郷土芸能という枠に入っている、地元の生活と密着した奉納芸や、神楽、季節の行事がありますが、これも、地元の人の生き方と、仕事、そしてそれを大切に思う有志の心がつながって、数千、数百年と継続しています。
しかし、現在のように、バラバラになりつつある地域の人のつながりは、そういう活動の意味を説明できる方の減少、そして経済的な悪条件が重なる事で、一層希薄になっています。

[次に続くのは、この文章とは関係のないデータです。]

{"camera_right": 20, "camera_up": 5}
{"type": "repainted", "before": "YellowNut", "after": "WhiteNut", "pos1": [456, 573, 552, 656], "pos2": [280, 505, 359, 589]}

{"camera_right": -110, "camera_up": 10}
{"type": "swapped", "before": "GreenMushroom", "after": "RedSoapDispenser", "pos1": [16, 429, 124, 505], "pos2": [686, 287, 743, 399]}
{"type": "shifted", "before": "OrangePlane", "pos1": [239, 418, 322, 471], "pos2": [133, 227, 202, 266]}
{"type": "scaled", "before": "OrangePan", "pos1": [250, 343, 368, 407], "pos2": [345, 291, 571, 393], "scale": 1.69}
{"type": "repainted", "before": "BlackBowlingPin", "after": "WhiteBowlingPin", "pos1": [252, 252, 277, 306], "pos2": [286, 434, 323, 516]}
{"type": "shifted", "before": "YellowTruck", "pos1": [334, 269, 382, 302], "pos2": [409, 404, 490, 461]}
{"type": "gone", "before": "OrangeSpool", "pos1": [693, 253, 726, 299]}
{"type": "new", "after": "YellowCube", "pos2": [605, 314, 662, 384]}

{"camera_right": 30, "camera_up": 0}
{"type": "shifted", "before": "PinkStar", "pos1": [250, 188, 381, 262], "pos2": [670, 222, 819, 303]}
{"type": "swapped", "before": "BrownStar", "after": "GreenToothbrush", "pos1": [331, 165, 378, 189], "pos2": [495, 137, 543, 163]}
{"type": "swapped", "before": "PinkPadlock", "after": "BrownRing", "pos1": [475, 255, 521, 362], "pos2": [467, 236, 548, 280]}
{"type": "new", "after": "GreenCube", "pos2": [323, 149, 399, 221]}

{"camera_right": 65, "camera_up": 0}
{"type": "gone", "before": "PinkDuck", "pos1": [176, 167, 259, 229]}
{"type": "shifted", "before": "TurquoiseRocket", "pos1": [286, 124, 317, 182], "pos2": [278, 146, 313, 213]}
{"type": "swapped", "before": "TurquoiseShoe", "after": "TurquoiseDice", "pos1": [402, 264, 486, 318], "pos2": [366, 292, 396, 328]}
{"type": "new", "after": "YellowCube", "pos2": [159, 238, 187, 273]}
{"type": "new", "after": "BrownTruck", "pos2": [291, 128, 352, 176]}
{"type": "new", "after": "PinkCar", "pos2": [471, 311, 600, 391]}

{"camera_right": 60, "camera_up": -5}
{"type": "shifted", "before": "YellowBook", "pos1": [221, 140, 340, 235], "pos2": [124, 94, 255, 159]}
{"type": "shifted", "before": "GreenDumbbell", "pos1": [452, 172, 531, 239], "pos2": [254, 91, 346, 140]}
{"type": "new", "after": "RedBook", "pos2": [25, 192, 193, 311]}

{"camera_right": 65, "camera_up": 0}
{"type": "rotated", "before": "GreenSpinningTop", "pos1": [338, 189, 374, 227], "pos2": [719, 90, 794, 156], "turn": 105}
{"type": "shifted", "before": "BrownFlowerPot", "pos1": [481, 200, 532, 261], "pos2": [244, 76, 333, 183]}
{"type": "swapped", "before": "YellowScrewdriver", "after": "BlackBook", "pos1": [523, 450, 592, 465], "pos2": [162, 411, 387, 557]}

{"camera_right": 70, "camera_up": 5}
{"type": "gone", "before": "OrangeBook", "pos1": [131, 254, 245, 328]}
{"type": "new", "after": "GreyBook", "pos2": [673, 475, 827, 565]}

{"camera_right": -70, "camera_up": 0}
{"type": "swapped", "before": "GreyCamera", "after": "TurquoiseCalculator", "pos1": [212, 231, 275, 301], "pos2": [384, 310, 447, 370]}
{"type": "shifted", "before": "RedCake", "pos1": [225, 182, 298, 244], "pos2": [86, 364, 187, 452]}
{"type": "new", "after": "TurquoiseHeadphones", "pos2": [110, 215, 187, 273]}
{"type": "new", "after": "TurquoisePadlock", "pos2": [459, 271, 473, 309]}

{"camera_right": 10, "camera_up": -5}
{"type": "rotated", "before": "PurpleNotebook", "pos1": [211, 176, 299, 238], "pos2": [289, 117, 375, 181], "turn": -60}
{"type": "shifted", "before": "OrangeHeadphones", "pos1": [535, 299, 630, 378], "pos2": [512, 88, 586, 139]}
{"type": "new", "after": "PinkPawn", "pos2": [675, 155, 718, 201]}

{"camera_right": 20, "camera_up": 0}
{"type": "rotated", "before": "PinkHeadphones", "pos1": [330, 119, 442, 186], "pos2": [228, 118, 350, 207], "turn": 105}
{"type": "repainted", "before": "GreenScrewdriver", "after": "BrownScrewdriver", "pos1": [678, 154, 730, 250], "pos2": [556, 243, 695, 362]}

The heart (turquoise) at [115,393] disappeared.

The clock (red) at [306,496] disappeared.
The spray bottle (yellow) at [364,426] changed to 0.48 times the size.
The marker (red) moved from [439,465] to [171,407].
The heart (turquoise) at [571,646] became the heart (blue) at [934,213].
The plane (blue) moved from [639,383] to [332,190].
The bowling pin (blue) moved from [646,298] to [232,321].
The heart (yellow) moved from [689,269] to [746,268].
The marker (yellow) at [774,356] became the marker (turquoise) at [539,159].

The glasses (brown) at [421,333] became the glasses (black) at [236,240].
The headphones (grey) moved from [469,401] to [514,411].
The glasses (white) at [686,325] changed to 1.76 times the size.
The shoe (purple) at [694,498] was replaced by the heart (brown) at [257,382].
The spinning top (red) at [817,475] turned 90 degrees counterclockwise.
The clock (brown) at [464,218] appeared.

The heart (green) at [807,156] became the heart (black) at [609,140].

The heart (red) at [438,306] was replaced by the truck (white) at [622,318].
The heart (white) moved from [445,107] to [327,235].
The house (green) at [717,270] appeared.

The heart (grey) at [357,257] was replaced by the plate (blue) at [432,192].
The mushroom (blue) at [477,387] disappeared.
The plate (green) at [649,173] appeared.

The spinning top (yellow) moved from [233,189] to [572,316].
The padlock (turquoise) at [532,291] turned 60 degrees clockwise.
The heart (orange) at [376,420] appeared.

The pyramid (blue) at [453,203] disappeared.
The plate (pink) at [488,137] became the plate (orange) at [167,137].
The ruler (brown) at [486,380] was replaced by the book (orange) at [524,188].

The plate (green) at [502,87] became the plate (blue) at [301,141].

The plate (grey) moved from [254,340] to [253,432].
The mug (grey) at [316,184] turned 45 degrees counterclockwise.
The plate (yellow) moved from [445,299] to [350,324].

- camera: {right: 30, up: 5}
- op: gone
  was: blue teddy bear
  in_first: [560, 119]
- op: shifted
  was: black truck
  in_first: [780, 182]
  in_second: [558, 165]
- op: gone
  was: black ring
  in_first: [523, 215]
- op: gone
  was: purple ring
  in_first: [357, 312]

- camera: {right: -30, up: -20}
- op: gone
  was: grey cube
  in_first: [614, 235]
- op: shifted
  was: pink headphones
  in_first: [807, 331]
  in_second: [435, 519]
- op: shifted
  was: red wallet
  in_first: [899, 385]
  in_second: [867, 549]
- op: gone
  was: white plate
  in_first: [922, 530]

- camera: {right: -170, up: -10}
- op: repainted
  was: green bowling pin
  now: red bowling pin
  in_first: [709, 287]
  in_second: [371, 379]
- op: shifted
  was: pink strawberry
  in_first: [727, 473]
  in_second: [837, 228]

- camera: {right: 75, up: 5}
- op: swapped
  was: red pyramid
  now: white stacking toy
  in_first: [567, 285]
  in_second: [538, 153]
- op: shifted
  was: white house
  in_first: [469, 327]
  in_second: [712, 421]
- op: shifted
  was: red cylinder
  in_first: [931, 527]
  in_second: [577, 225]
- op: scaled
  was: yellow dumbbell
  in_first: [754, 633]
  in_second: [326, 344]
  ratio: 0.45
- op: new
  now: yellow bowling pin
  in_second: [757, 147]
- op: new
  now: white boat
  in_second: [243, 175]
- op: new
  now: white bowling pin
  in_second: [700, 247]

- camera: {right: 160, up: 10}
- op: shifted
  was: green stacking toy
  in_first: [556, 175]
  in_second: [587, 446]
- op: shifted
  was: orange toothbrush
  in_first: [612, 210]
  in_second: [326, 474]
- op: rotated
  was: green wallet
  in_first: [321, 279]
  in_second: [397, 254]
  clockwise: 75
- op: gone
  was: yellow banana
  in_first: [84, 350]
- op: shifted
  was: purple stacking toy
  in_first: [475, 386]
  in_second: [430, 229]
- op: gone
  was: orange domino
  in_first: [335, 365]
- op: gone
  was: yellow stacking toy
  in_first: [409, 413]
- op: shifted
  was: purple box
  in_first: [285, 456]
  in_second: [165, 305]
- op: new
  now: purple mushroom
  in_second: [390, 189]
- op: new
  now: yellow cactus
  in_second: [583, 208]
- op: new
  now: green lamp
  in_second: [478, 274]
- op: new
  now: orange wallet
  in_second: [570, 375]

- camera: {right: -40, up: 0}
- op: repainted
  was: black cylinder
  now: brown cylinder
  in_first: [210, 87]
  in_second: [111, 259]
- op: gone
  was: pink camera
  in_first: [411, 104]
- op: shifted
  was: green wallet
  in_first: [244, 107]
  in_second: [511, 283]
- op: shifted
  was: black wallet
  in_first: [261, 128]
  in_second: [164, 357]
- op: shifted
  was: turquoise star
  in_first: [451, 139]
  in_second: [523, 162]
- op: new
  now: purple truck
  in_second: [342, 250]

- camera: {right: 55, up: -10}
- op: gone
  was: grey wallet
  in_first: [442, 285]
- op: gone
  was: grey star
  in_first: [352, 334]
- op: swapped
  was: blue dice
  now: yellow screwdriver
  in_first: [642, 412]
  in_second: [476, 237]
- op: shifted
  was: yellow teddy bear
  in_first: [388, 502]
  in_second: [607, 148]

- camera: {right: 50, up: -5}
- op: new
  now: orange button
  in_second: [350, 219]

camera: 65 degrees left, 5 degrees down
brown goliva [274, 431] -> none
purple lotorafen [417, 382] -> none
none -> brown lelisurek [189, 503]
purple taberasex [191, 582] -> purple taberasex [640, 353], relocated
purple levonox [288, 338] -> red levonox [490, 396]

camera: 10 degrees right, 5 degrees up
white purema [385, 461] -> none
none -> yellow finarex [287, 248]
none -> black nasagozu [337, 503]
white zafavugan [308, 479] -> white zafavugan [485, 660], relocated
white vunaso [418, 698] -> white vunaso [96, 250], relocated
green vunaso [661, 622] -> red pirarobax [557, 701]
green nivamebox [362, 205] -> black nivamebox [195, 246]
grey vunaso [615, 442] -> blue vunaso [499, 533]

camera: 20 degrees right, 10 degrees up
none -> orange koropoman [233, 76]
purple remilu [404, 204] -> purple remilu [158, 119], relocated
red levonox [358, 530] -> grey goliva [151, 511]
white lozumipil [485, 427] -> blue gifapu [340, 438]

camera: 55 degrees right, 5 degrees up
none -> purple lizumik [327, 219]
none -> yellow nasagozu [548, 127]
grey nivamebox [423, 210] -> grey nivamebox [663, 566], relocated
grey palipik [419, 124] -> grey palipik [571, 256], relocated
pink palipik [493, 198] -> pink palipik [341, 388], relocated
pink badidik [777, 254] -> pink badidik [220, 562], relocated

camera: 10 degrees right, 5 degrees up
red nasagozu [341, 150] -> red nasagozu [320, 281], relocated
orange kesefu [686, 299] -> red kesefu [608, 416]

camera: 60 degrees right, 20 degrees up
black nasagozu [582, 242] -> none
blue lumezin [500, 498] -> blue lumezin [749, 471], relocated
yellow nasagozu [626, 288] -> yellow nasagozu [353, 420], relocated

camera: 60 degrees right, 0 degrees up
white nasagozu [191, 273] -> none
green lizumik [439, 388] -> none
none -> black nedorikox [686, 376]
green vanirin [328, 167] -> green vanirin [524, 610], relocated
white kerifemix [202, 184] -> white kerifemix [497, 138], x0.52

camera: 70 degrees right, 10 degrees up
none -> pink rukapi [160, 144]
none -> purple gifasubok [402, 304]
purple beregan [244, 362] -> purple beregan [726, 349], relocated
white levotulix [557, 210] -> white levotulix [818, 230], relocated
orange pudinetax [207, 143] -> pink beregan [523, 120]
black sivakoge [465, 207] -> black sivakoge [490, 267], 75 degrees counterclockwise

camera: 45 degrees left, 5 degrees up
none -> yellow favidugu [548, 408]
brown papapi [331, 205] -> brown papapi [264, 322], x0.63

芸能に、維持保存や復元、交流そして伝達という日常の作業があることで、その継続性は保たれていますが、
技術だけを世界の芸と並べて考えている人は、ぜひ、
その他の国から来た無国籍の芸をしている人に問うて欲しい。
「なぜ自分の国の芸を、自分の国でしないのか。」
そして、その質問はそっくり自分にも、返って来る。
実際、私の先輩が、数十年前に海外のフェスティバルで参加公演をした当時、
どこへ行っても、そういう質問を受け、大変ショックを覚えたそうです。
私自身、台湾の宜蘭県でユネスコ傘下のCIOFF公演に4回招待参加したときに、
この体験談を伺っていたから良いものの、
歯に衣着せぬ質問が、全体会議で飛び交う現場には、
本当に恥ずかしいやら、力及ばずで、情けない気持ちになりました。
経済的に恵まれている諸国と、
紛争地域や経済的に余裕が無い国々、
まったく交流を持たなかったら、どうなるのか。
きっと疑心暗鬼の渦は、子供の踊りや歌、遊びなど
弱々しいほのかな文化の芽など、
どう考えても残る環境とは思えません。
そもそも、芸をするという考え方に、海外の人よりも、
危機感が伴っていないのが、
そういう場へ行った時に、はっきりとした言葉、
英語で会話して「あぶりだされる」ようにくっきり浮かび上がるようなもので、
紛争中の国から来た子供の世話をしていたCIOFF(ユネスコ傘下の民俗舞踏や文化の団体です)担当官から
フェスティバルよりも、もっと援助に金を回してくれっ!
という怒りの声を生で聞いた私の心は、
ズキズキ痛んで今もどうしようもなく、
ただ、出会う芸の愛好家やら芸人仲間に
本当の事を伝え続ける機会をひたすら使って
この話やら風土に根ざした先祖の文化を大事にして欲しいと、
しつこく言うだけなのです。
まだ、私が芸人になった昭和の頃、
日本各地では郷土の風習から成る季節の行事は、
地元の古老の記憶がその維持を頑固に守り抜いていたわけです。
しかし、今は平成。
その亡くなった後の記憶を守るのは、私たち、明治の人や大正の方と
直接話した世代です。
折りしも、JunkStageの
キョンばあさんが亡くなられ、
私の師匠 三増紋也も大正14年生まれで昨年7月に亡くなったから、
一層その日本が持つ記憶について、
大切な物を失わないように、
思いを強く持つだけです。
どうか、地元の文化を大切になさってください。
交流を持ってください。
無くなってしまう郷土文化、地元の囃し、言葉、
風土に根ざした食べ物、それを取り巻く祝祭の決まりごと、
食べ物を輸送する為に笹の葉や竹、桜の樹皮、様々なものを使って来た時代を、
どうぞ、忘れないでください。
ただ、今の日本がしっかりとした郷土の文化との交流のもと、
芸のフェスティバルを主催する側が
政治のエサとしてこれを利用する事がないように、
切に願います。
次回は、誰も知らないかもしれない、先輩のしている功績について書くつもりです。
本当に、実は、専業の芸人こそ、
こういう事実はどこかで誰かがお知らせしておかなくては、
芸の愛好家さんや、他の国から来て「日本の文化は貧しい」と感じるような、
困ったフェスティバルを補足する方法がない、と私は思います。